3.7. Comparison of As Accumulation into the Two Season Rice Varieties

Remarkable variation in the concentration of arsenic was observed between the boro and the aman season rice varieties. Among the three boro varieties, BR-36 was found to be the most sensitive to arsenic treatment. The response to balanced fertilization in reducing As accumulation into rice was also found to be the most marked for BR-36. On the other hand, among the three aman varieties, BR-25 appeared to be the most sensitive to the presence of arsenic in the growth medium and BR-22 was found to be the most efficient variety to respond to the effect of balanced fertilization to minimize As accumulation. However, the other varieties of boro and aman rice also showed good response to the use of balanced fertilizers and accumulated less As compared to the As-treated (T) plants.
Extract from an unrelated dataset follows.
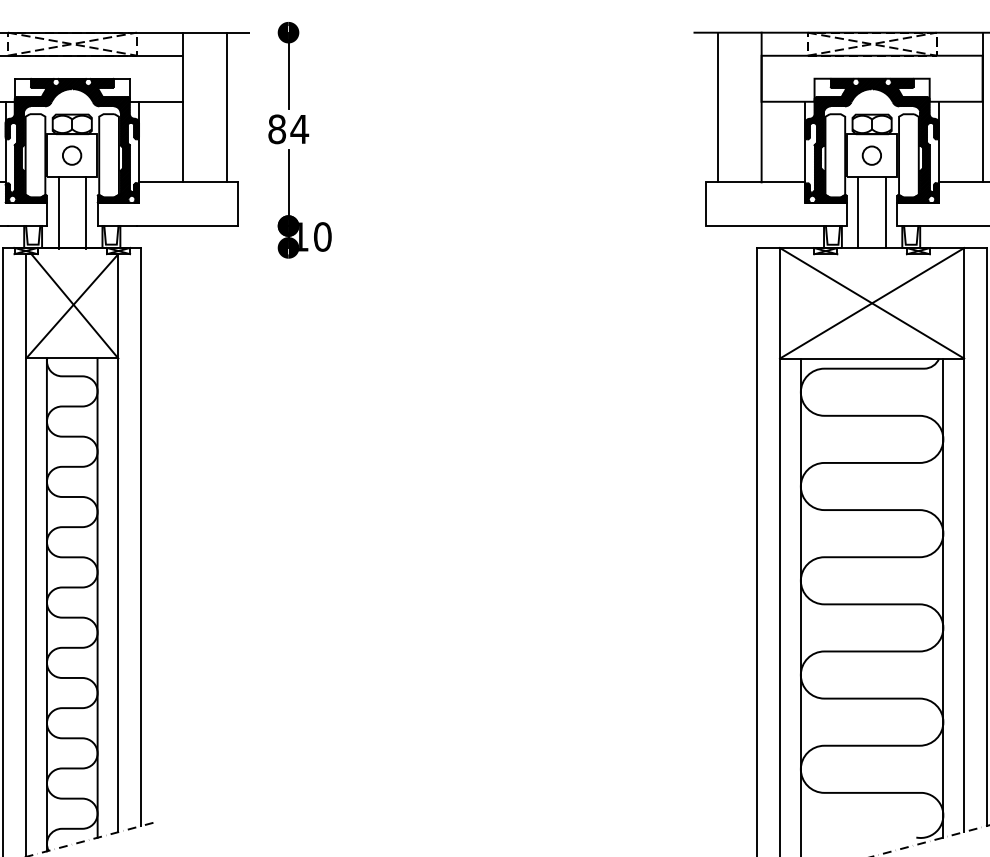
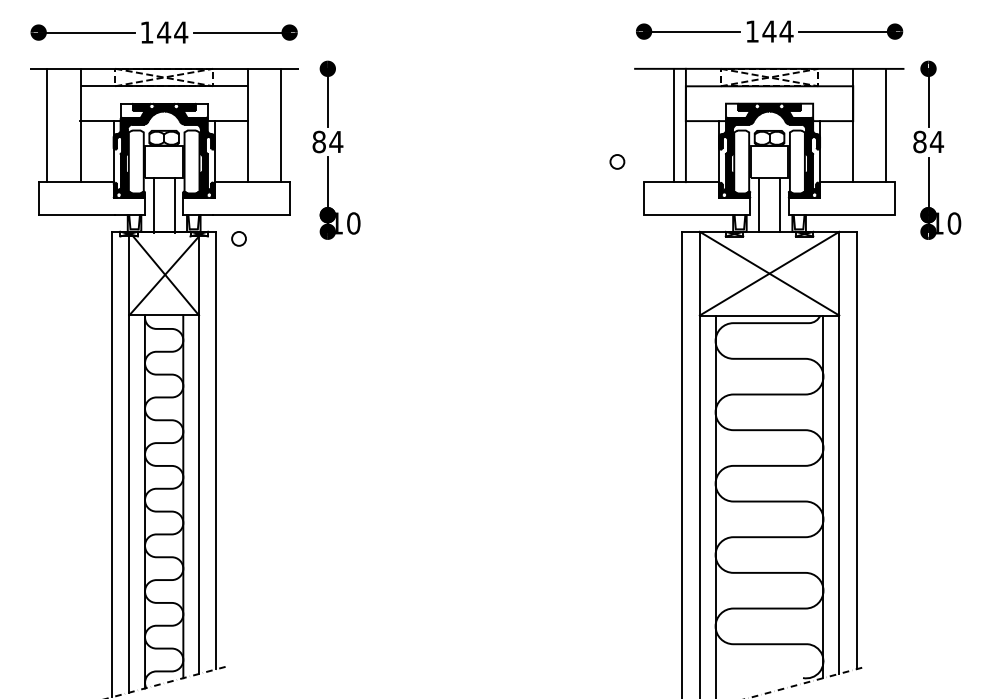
line: (717, 107) -> (673, 125), moved
circle: (71, 155) -> (238, 238), moved
circle: (872, 155) -> (617, 161), moved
In the boro season, the application of As contaminated irrigation water provided water soluble As which may have supplemented the inherent bioavailability of As in the soil to rice, allowing more As to be transferred from soil to rice plants in this case. In the rice grown in the aman season, the As transfer from the soil to roots and straw were lower, in most cases, than that which occurred in the preceding boro season. This could be related to the use of As free water. It appears that such water does not provide water soluble As to supplement the bioavailable fraction of soil As.

4. Conclusion

The study substantiates that balanced fertilization can improve crop yield through reduced arsenic accumulation in rice. From the study it is also apparent that boro season rice accumulates high amount of arsenic if irrigated with arsenic contaminated water and it promotes a buildup of arsenic in soil which can cause the following aman season rice to accumulate a considerable amount of the element although As-free or low-As-laden irrigation water is used. However, in both situations, As accumulation in rice grain could be alleviated through balanced fertilization. Thus, balanced fertilization practice in the rice fields could be a good strategy to mitigate arsenic accumulation in the food chain. Improving fertilizer use efficiency is essential and should be a common practice in farming. Further field studies with balanced fertilization practices need to be carried out with more of the boro and aman rice varieties currently cultivated in Bangladesh to properly address the carryover effects of arsenic in irrigation water on the subsequent accumulation of arsenic in the affected regions.